I could feel his hot breath against my neck and I shivered. He moaned into my skin, “Annie’s told me she doesn’t care if I have lovers but I have stayed as celibate as you... until now. I can’t help this, I’m falling in love with you.”
John picked me up as though I weighed nothing and carried me out the door to the pool house. He did things to me that I’d only read about and for the first time I fully understood why Jake and Cynthia Rose fought so hard for their sexuality. I finally got it! It made sense.
Entwined with John in the moonlight I whispered to him that I wished he could have been my first. He smiled, that devastatingly charming smile and said, “Oh, but I am.. you might have gotten pregnant from that other time but you didn’t get any pleasure from it.”

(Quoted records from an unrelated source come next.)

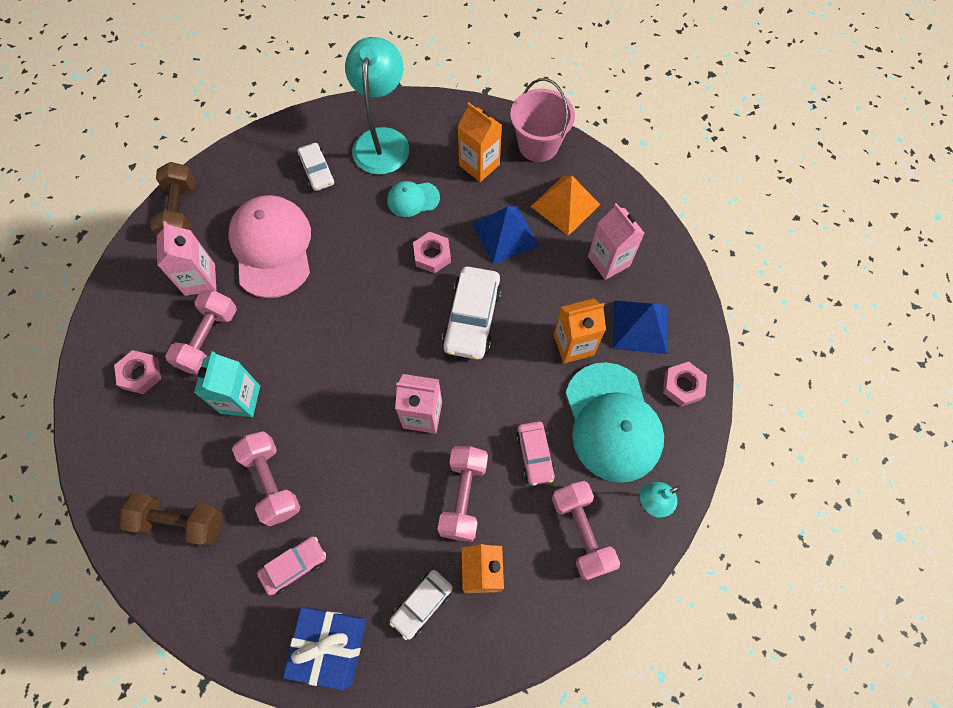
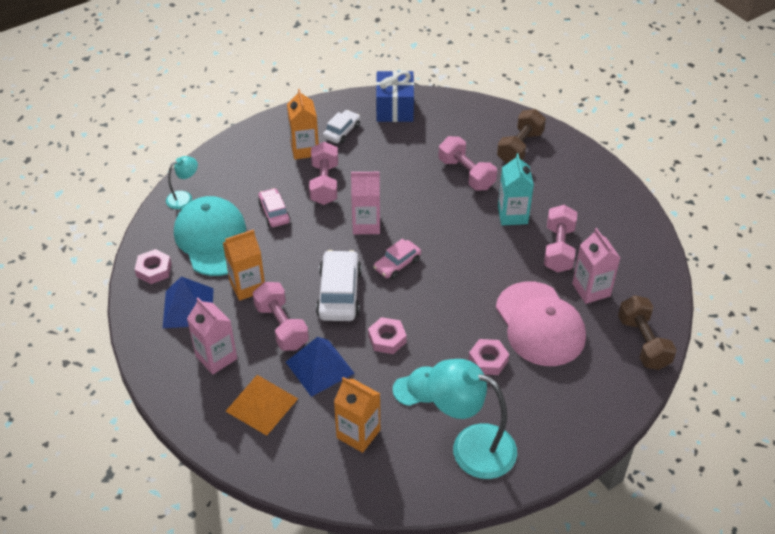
camera: 170 degrees right, 20 degrees down
(140, 374) = (599, 220): pink nut -> pink nut (488, 360)
(180, 522) = (520, 147): brown dumbbell -> brown dumbbell turned 60 degrees counterclockwise
(294, 566) = (432, 137): pink car -> pink car (397, 264)
(317, 171) = (527, 401): white car -> none
(382, 140) = (471, 446): turquoise lamp -> turquoise lamp turned 120 degrees clockwise
(538, 145) = (296, 467): pink bucket -> none
(581, 532) = (236, 176): pink dumbbell -> pink dumbbell (281, 326)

And so it started. Part of me felt very guilty, I loved Annie like a sister. But the bigger part of me loved John and not like a brother. I had fallen in love with the adoptive father of my baby. Sick and twisted, yeah, I knew that. But I also knew I couldn’t live without him. I lived for the moments he was on top of me and inside me and the things he said to me. I was as firmly addicted to him as to any drug.
John and I would make up several times on the weekends at their home, whenever Annie left us alone in the house or went to bed after taking her migraine meds we were on each other like famished sailors. The garage, the pool house, the kitchen, even their own bed.
After the first month we were together things got even more intense, John swore he couldn’t live without me and we started meeting up for sex several times a week. The passion between us burned with a white hot flame. Being that John was a lawyer working for big real estate developers and he was a state senator meant that he had a good excuse for late nights and over nights from home.
I felt bad for Annie but I was too much in love to really care what the consequences of my actions could be.
The only person in Biloxi that picked up on something was my sister Cynthia Rose. We’d gone out for our usual Sunday late morning brunch and walked along the beaches, talking, sharing what the past week had brought into our lives. Now that we no longer lived together we made time to get together at least once a week. That particular Sunday Cynthia kept starting at me and I couldn’t figure out why. I knew I was getting pretty big with the baby at 6 months along but it wasn’t like I looked like a freak of nature.
As we paced the beach, braving the brisk March winds, she’d said suddenly, “You’re in love..so who is he?” I denied it, denied there was anyone and she said she knew there had to be someone, because I had that glow about me, the glow that you get when you’re madly in love and getting regular fantastic sex.
“I’m pregnant, you twit..” I’d growled out in denial, “All pregnant women glow like that.”
She pulled her sweater closer and said, “Nope, it’s not that.. Momma never glowed.. it’s love and sex.. so who is he?”
Despite the brisk winds I pulled off my sweater, I was always hot all the time now and I sighed, “Who do I even have contact with enough to have an affair with? I’m either working at the school mental health clinic or I’m in school or I’m away visiting the Collins. I don’t have time for an affair and Momma never glowed because she was too busy thinking she was fulfilling God‘s will to be happy about being knocked up..”
“So you’re happy about this now?” Cynthia questioned.
“Yeah,” I replied, “I’m helping a family that cannot have kids to have a family. Can’t I just be happy because I’m helping someone else? Is it a crime?”
“It’s not a crime,” Cynthia Rose shot back, “but it’s him.. you’re doing the husband!”